SQL注入测试工具:Pangolin(穿山甲)

本文涉及的产品
云数据库 RDS MySQL,集群系列 2核4GB
推荐场景:
搭建个人博客
RDS MySQL Serverless 基础系列,0.5-2RCU 50GB
云数据库 RDS MySQL,高可用系列 2核4GB
简介: 第一章、简介   1.1 Pangolin是什么? Pangolin是一款帮助渗透测试人员进行Sql注入测试的安全工具。 所谓的SQL注入测试就是通过利用目标网站的某个页面缺少对用户传递参数控制或者控制的不够好的情况下出现的漏洞,从而达到获取、修改、删除数据,甚至控制数据库服务器、Web服务器的目的的测试方法。

第一章、简介

 

1.1 Pangolin是什么?

Pangolin是一款帮助渗透测试人员进行Sql注入测试的安全工具。

所谓的SQL注入测试就是通过利用目标网站的某个页面缺少对用户传递参数控制或者控制的不够好的情况下出现的漏洞,从而达到获取、修改、删除数据,甚至控制数据库服务器、Web服务器的目的的测试方法。

Pangolin能够通过一系列非常简单的操作,达到最大化的攻击测试效果。它从检测注入开始到最后控制目标系统都给出了测试步骤。

过去有许多Sql注入工具,不过有些功能不完全,支持的数据库不够多,或者是速度比较慢。但是,在Pangolin发布以后,这些问题都得到了解决。
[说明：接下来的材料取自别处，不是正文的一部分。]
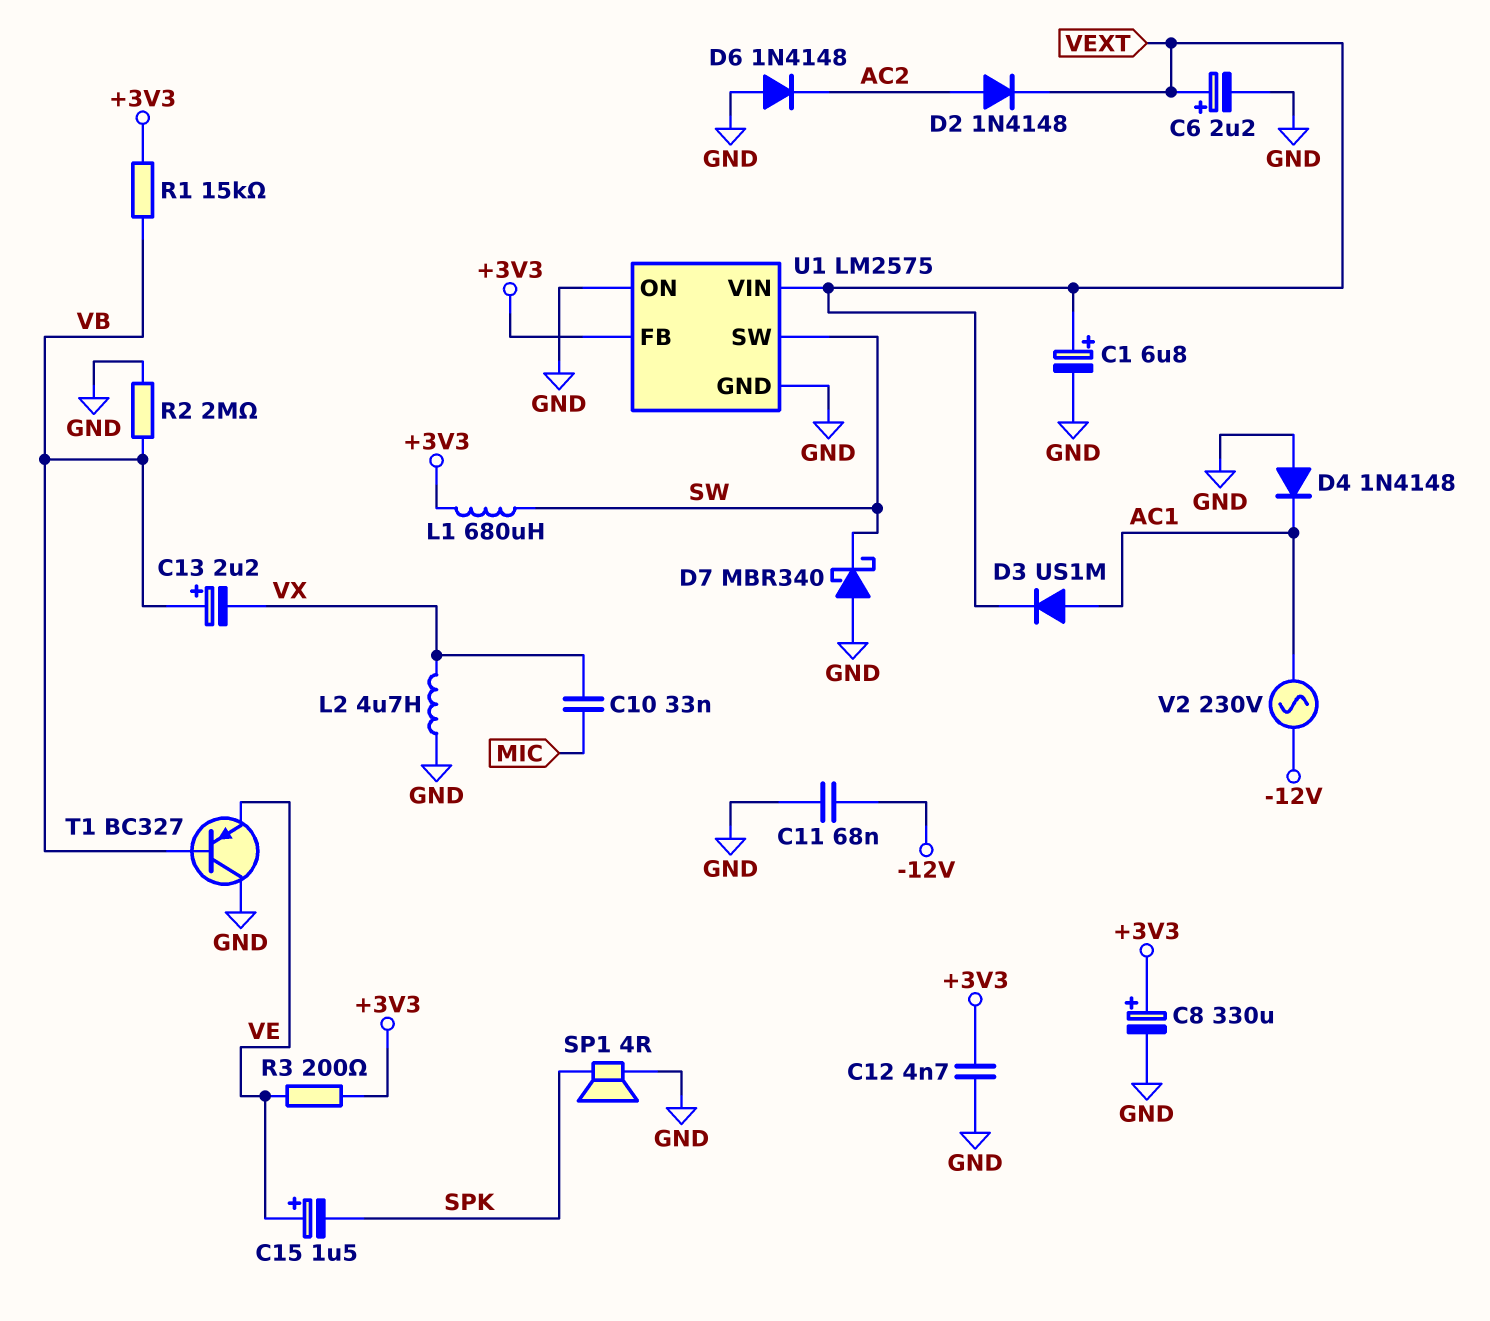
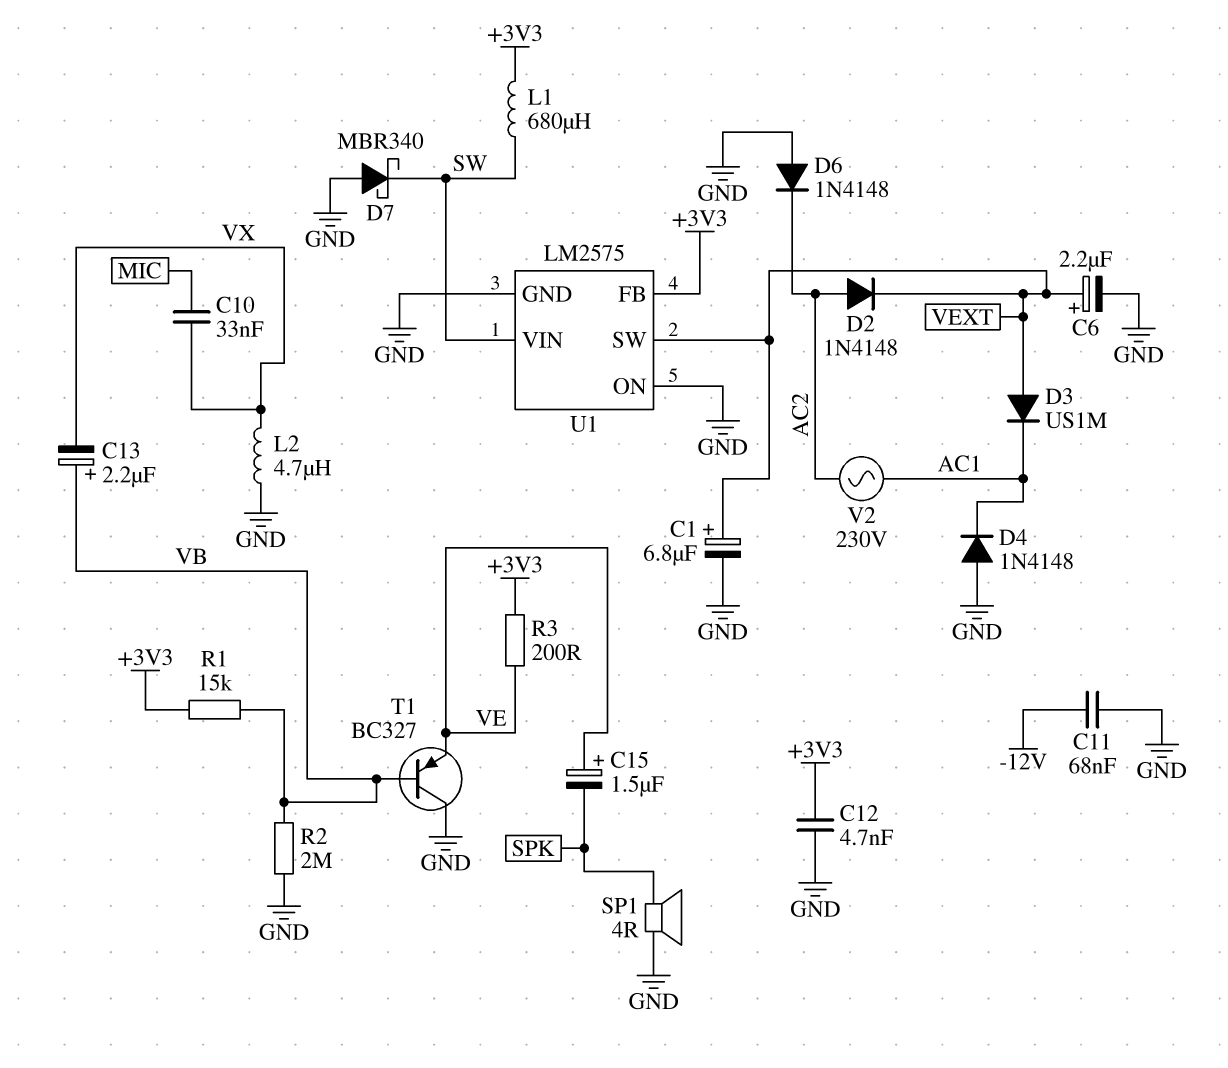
C8: 330uF (plus +3V3, minus GND) -> none
D3: diode US1M (A AC1, K VEXT) -> diode US1M (A VEXT, K AC1)
U1 pin SW: SW -> VEXT
U1 pin VIN: VEXT -> SW
V2: AC 230V (-12V, AC1) -> AC 230V (AC1, AC2)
Pangolin也许是目前已有的注入工具中最好的之一。

1.2 使用Pangolin可以用来做什么

如下是一些示例:

  • 渗透测试人员用于发现目标存在的漏洞并评估漏洞可能产生后果的严重程度
  • 网站管理员可以用于对自己开发的代码进行安全检测从而进行修补
  • 安全技术研究人员能够通过Pangolin来更多更深入的理解SQL注入的技术细节

1.3 特色

如下是Pangolin提供的一部分特点:

  • 全面的数据库支持
  • 独创的自动关键字分析能够减少人为操作且更判断结果准确
  • 独创的内容大小判断方法能够减少网络数据流量
  • 最大话的Union操作能够极大的提高SQL注入操作速度
  • 预登陆功能,在需要验证的情况下照样注入
  • 代理支持
  • 支持HTTPS
  • 自定义HTTP标题头功能
  • 丰富的绕过防火墙过滤功能
  • 注入站(点)管理功能
  • 数据导出功能
  • ……等其他更多

1.4 它不能做什么

Pangolin只是一个注入验证利用工具,不是一个Web漏洞扫描软件。因此您不能用它来做整网站的扫描。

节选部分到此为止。